Netsilicon fell 25 percent yesterday, a day after reporting strong earnings but also warning of slimmer profits in the quarters ahead.

Stock in the maker of network equipment and software fell $11.31 to $34.00 a share at the close of regular trading, on a volume of 1.07 million shares, more than 3 times the stock's daily average over the past three months.

"It was a lot uglier than I thought" said CIBC World Markets analyst Rob Adams. "We were thinking that the stock would slide about 6 to 8 bucks."

Thursday the company reported strong fourth-quarter earnings of 5 cents a share, topping analysts' consensus expectations of 3 cents as reported by First Call. But Waltham, Mass.-based Netsilicon also warned that profit margins would be slimmer in the future as it invests in adding products that run on Linux and Java-based "embedded" software.

The move should pay off in the long run, according to Piper Jaffray analyst Ashok Kumar, because the company will have more control over its software and will not have to pay licensing fees on some of the software that currently runs its devices.
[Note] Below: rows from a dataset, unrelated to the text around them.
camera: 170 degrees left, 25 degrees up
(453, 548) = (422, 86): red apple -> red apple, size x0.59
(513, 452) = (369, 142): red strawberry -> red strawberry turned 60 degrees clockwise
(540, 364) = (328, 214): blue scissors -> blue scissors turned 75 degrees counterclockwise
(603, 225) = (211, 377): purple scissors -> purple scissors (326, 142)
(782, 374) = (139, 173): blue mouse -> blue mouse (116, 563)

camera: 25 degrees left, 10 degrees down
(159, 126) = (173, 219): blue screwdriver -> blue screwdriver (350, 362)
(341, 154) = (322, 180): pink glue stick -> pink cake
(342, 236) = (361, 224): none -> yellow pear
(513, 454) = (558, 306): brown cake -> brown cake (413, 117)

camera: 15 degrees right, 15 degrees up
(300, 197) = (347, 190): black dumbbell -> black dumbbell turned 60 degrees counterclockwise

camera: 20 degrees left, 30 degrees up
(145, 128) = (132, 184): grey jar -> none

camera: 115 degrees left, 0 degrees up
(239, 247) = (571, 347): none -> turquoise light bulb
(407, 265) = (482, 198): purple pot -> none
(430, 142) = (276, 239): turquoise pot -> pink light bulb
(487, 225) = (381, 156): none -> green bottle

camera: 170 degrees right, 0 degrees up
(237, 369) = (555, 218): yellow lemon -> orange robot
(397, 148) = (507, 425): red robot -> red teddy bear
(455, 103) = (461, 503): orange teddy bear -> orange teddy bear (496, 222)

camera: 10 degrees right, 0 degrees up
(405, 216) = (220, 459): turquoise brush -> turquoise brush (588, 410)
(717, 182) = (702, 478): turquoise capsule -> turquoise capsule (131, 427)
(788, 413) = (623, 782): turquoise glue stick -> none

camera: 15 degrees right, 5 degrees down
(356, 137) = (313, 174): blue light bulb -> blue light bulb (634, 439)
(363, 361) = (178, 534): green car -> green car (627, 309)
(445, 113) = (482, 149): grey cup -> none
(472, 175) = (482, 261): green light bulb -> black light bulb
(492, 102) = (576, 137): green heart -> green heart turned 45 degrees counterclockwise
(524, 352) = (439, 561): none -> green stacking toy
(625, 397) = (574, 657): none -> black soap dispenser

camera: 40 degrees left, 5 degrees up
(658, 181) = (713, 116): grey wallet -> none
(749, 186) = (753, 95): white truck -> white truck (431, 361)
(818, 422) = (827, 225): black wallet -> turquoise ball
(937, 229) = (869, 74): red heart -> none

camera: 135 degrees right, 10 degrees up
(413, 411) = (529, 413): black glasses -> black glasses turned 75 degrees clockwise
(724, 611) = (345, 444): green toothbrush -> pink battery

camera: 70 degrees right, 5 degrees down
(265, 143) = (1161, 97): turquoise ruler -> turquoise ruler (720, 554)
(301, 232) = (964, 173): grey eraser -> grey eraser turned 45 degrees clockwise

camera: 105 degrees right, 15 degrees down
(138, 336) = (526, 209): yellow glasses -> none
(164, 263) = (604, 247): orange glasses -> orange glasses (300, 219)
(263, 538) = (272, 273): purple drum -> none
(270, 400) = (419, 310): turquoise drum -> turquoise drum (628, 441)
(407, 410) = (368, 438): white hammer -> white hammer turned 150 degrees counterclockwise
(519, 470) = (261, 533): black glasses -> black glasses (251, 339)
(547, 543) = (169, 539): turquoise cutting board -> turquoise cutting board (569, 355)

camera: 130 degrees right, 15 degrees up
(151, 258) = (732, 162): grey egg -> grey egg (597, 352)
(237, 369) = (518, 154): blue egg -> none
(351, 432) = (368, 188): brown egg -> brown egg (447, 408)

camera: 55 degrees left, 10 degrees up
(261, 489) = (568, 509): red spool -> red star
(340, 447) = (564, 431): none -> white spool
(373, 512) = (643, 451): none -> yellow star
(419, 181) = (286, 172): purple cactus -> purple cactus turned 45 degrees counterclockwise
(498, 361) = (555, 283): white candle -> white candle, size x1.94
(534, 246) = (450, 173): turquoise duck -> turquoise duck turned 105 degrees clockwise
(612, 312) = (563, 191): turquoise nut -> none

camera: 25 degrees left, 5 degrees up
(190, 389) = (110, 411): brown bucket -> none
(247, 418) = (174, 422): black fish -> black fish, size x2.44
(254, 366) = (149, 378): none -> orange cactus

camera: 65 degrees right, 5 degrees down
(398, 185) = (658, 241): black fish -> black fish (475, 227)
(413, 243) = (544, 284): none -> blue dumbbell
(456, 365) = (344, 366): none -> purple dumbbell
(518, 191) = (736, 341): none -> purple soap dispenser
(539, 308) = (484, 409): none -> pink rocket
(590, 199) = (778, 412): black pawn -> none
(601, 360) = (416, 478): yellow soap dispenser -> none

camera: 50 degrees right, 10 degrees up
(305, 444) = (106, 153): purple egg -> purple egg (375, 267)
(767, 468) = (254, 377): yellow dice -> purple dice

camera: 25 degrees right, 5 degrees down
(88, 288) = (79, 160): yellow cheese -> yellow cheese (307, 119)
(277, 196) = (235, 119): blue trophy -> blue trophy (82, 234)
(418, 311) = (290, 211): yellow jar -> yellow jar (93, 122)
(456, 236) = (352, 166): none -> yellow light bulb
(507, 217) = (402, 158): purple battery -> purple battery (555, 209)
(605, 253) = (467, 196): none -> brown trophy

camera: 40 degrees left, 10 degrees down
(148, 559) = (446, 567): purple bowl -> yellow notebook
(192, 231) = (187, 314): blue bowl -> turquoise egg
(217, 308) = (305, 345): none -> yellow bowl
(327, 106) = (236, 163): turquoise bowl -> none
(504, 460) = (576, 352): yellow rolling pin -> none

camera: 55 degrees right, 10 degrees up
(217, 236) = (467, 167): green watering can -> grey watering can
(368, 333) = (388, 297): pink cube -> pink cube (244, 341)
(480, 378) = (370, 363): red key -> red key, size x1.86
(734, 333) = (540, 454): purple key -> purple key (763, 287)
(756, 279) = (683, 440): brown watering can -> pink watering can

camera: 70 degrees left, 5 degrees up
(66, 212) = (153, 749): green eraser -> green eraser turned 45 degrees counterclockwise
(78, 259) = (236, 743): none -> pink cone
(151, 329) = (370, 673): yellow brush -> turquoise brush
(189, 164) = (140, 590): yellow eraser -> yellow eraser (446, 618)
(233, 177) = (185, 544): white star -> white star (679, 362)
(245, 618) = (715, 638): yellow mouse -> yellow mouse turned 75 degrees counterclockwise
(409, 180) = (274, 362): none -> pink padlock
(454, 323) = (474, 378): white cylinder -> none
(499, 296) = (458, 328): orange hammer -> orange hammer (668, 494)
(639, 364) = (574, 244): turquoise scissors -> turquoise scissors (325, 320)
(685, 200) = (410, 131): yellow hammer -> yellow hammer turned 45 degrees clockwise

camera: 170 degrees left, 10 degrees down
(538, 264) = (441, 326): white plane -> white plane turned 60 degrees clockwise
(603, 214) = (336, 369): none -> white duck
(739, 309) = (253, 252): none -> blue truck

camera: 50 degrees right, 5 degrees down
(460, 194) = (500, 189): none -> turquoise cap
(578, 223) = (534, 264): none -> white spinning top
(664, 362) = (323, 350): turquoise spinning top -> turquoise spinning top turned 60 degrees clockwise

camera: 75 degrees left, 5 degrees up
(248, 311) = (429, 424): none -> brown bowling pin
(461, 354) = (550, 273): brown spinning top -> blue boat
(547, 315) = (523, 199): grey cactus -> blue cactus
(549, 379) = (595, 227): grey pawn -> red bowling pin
Yet the company expects this investment to eat into its profits over the short term. "We anticipate that our net income for fiscal 2001 and 2002 will be substantially lower than earlier expectations due to investments in these new business opportunities" said chief executive Cornelius Peterson.

Java is often used in networking software, and both Linux and Java are popular among the software development community, Peterson said.

According to CIBC's Adams: "Basically, operating expenses are going up substantially and most of it will be in research and development."

Kumar forecasts that operating profit margins will shrink from 8 to 5 percent over the next two quarters. However, the analyst believes that investors will rejoin Netsilicon in the future, noting that the stock has rocketed up from its $7 a share IPO in September to a recent high of $49.

"Considering the run-up the stock has had from its original offering price, it's prudent for investors to lock in a profit now and re-engage at a later time."